Philippe Boesmans (né en 1936)
Julie (2005)
Opéra en un acte
Créé à La Monnaie de Bruxelles le 8 mars 2005
Livret Luc Bondy et Marie-Louise Bischofberger d’après Mademoiselle Julie d’August Strindberg
Direction musicale : Emilio Pomarico
Mise en scène et décors Silvia Costa
Collaboration aux décors Michele Taborelli Costumes Laura Dondoli
Lumières Marco Giusti
Dramaturgie Simon Hatab
Assistanat à la mise en scène Rosabel Huguet
Irene Roberts : Julie
Dean Murphy : Jean
Lisa Mostin : Kristin
Marie Tassin : Julie qui danse
Gianni Illiaquer : acrobate
Orchestre et Chœur de l’Opéra national de Lorraine
Nouvelle production Opéra national de Lorraine
Coproduction Opéra de Dijon
Pour son quatrième opéra d'après August Strindberg, le compositeur belge Philippe Boesmans revient avec Julie au principe de l'opéra de chambre, initié dix ans plus tôt avec Reigen. Ce drame intimiste se concentre sur trois personnages réunis par la scénographe Silvia costa dans un étouffant huis-clos où se noue, l'espace d'une nuit de la Saint-Jean, le destin fatal de Julie. Trompée par un domestique qui abuse d'elle, le personnage met fin à ses jours dans un mélange de scandale et de tragédie antique. Irene Roberts (Julie), Dean Murphy (Jean) et Lisa Mostin (Kristin) composent un plateau remarquable, admirablement soutenu par la direction classieuse et véhémente d'Emilio Pomarico à la tête de l'Orchestre et du Chœur de l’Opéra national de Lorraine. Une très belle réussite sur tous les plans.
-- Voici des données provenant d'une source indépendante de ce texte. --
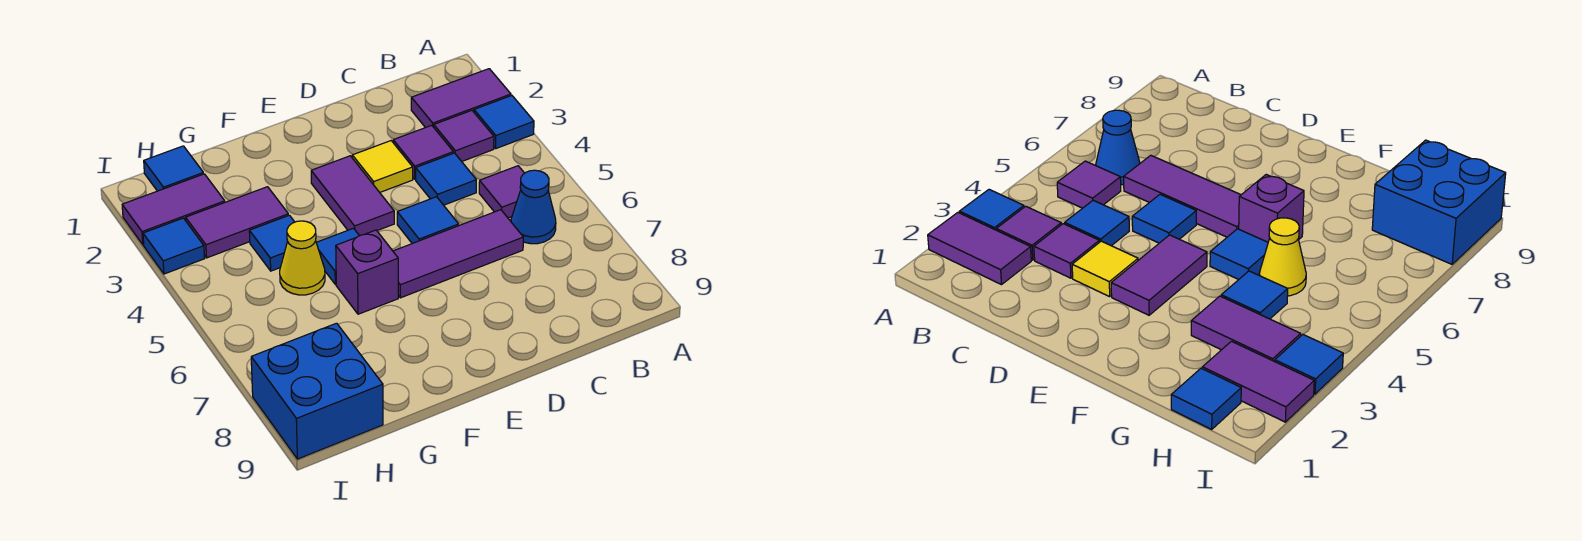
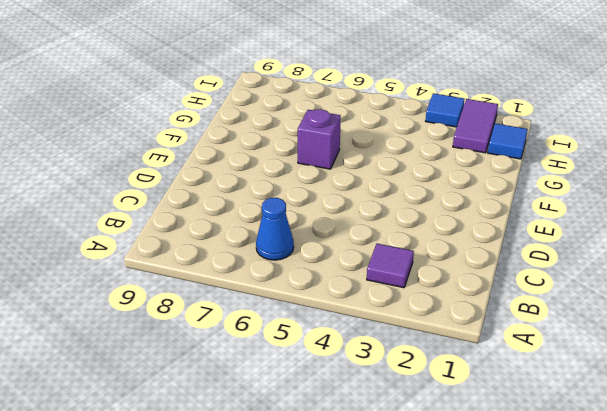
none -> purple tile A2:B2 level 1
none -> blue tile A3 level 1
none -> purple tile B5 level 1

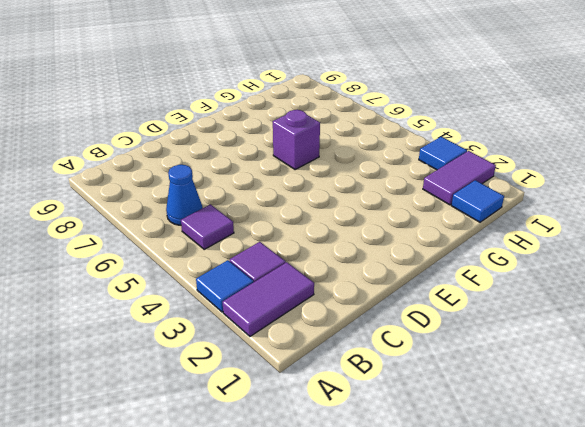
none -> purple tile C3 level 1
none -> blue tile C4 level 1
none -> purple tile C6:E6 level 1

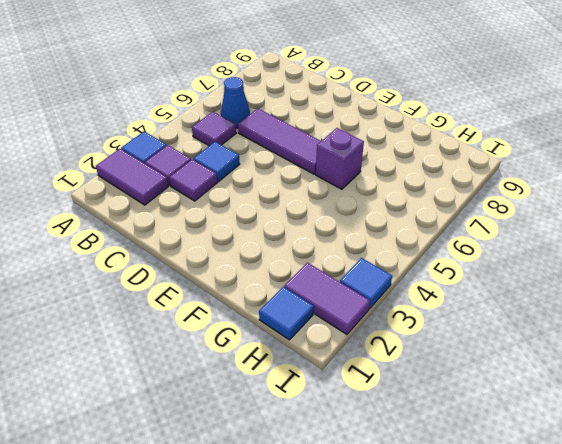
none -> yellow tile D3 level 1
none -> blue tile D5 level 1
none -> purple tile E3:E4 level 1

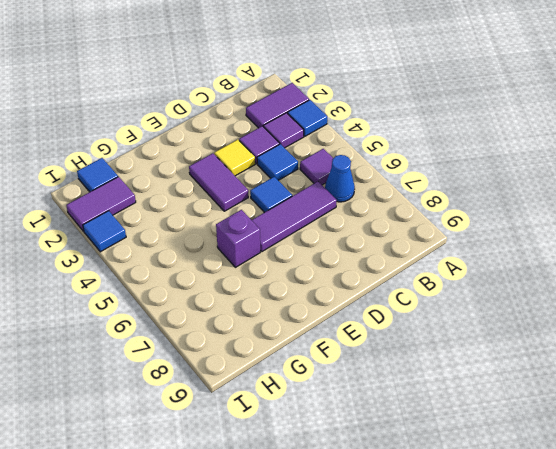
none -> blue tile F5 level 1
none -> purple tile G3:H3 level 1
none -> blue tile G4 level 1

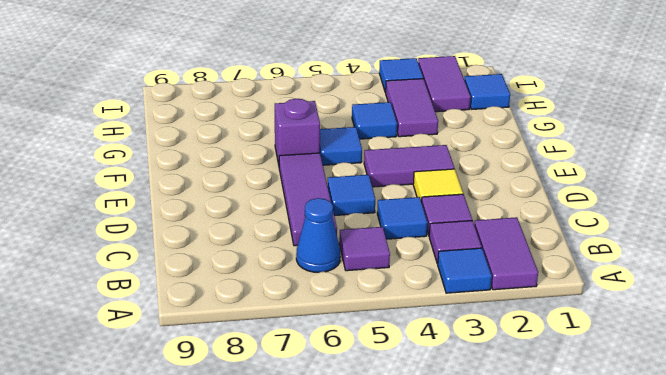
none -> yellow cone G5 level 1
none -> blue brick H8:I9 level 1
La rigoureuse règle des trois unités souligne à quel point Strindberg a souhaité donner à chaque élément de Mademoiselle Julie une importance capitale. Une règle qui comprime et enserre ce drame violent dans la triple enveloppe d'unité de temps, de lieu et d'action – faisant de cette nuit de la Saint-Jean un brasier maléfique où brûlent les passions profanes de ces trois âmes damnées. Avec un rare brio et une grande efficacité, la mise en scène de Silvia Costa parvient à restituer cette concentration dramaturgique avec une rigueur et une précision stupéfiantes, multipliant les géométries en blanc et noir au fil d'un troublant et oppressant album d'images.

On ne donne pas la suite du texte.